Normalerweise würde der Umzug einer Landkreisbehörde vom Mariahilfplatz nach Untergiesing wohl kaum auffallen, die unmittelbar bevor stehende Eröffnung der neuen Stabsstelle Asyl des Landratsamtes löst allerdings Skepsis und Sorge im Viertel aus. Mit der Einrichtung der zentralen amtlichen Anlaufstelle für Asylbewerber aus dem Landkreis München in unmittelbarer Nähe der auf bis zu 800 Flüchtlinge ausgelegten Übergangsunterkunft auf dem Osramgelände drohe dem Viertel Überlastung, befürchten sowohl Nachbarn als auch Lokalpolitiker im Bezirksausschuss (BA). Der Vorsitzende Clemens Baumgärtner (CSU) sieht den gesamten Stadtbezirk Untergiesing-Harlaching mit demnächst fünf Einrichtungen für Flüchtlinge an seiner Kapazitätsgrenze angekommen, fand aber im Gremium keine Mehrheit für eine entsprechende Stellungnahme. Baumgärtners Parteikollege, Landrat Christoph Göbel (CSU), hatte im vergangenen September den Plan bekannt gegeben, die einschlägigen Abteilungen seines Hauses aufzustocken und in einer neuen "Stabsstelle" mit bis zu 150 Mitarbeitern zu bündeln. Der Gebäudekomplex am Mariahilfplatz bietet allerdings weder den neuen Mitarbeitern noch den auf Bearbeitung ihrer Anträge wartenden Asylbewerbern genug Platz und ist zudem mit öffentlichen Verkehrsmitteln schwer erreichbar. Das Landratsamt hat daher im Herbst ein Bürogebäude an der Ludmillastraße, südlich des per U 1 erreichbaren Candidplatzes angemietet, wo die Asyl-Zentrale von März an ihre Arbeit aufnehmen wird. Dabei empfinden Anwohner die hohe Präsenz von Flüchtlingen rund ums Osramgelände schon heute als Problem, wie Baumgärtner im BA zu bedenken gab. Besonders die mit durchschnittlich drei Monaten relativ kurze Verweildauer im Osram-Quartier erschwert dabei aus seiner Sicht eine gute Nachbarschaft.

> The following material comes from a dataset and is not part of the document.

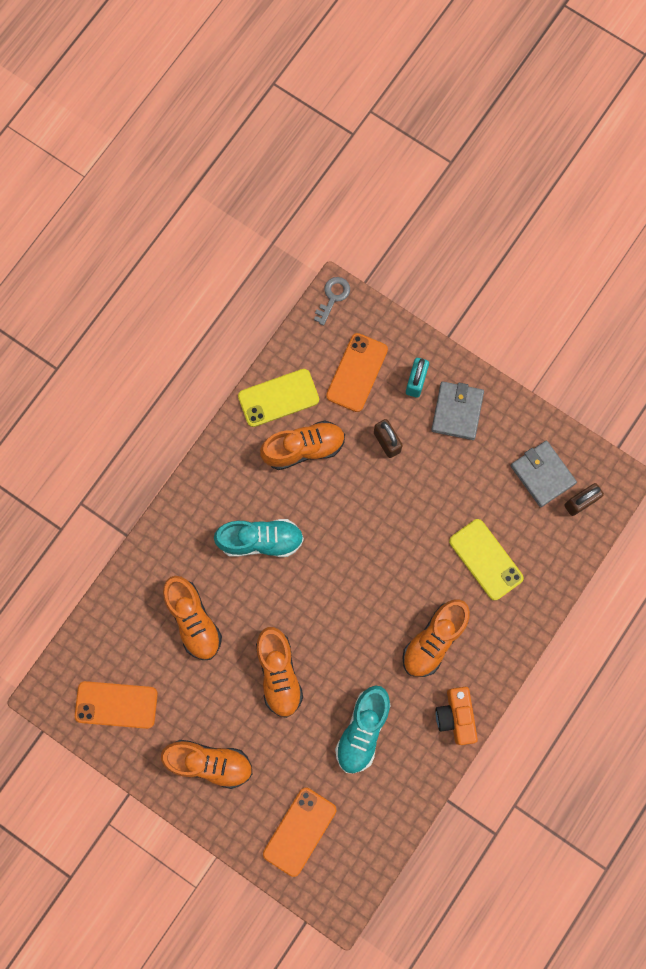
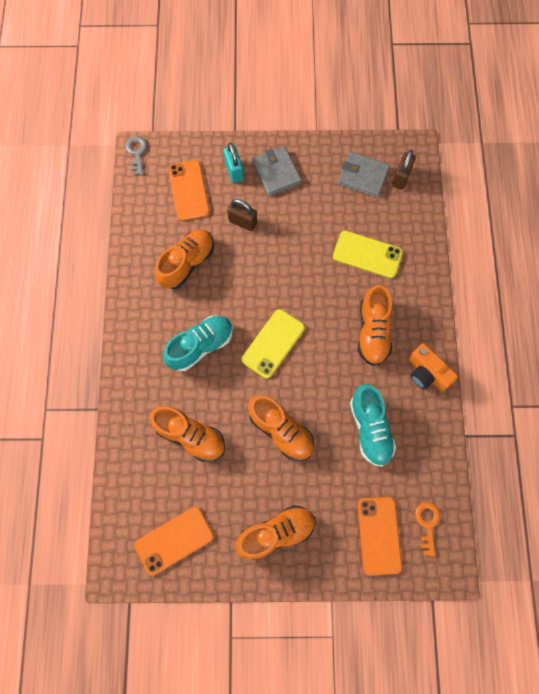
camera: 35 degrees left, 5 degrees down
(278, 398) = (145, 241): yellow phone -> yellow phone (273, 343)
(351, 853) = (427, 524): none -> orange key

Baumgärtner berichtete von regelmäßigen Beschwerden, leider auch über Osram-Bewohner, die in umgebenden Wohnstraßen "alles von sich lassen, was man nicht braucht - das dürfen Sie wörtlich nehmen". Ein Anwohner wies in der BA-Sitzung überdies auf die um sich greifende Verunsicherung nach einer versuchten Vergewaltigung am Candidplatz und einem versuchten Raubüberfall an der Pilgersheimer Straße im Januar hin. Dass man sich rund um Candidplatz tatsächlich nicht immer sicher fühlen kann, schreibt Wolfgang Geißelbrecht (Grüne) allerdings aus eigener Erfahrung eher gewaltbereiten 1860er-Fans zu.

Während Christa Knappik (SPD) Spannungen zwischen Flüchtlingen und Anwohnern als vorübergehend einstuft, sprach sich Baumgärtner dafür aus, der Ansiedlung eventueller weiterer Unterkünfte und Anlaufstellen im 18. Bezirk klar entgegen zu treten. Schließlich sei dieser mit den beiden großen Untergiesinger Einrichtungen und drei kleineren Unterkünften in Harlaching bereits "gut dabei". Baumgärtners Antrag unterlag jedoch knapp mit 12 zu 10 Stimmen zugunsten eines von Matthias Hügenell (SPD) angeregten Appells: Mit breiter Mehrheit bittet der BA das Sozialreferat und andere Behörden nun darum, die Solidarität im Stadtteil, aber auch die Bedenken bei künftigen Standortentscheidungen zu berücksichtigen.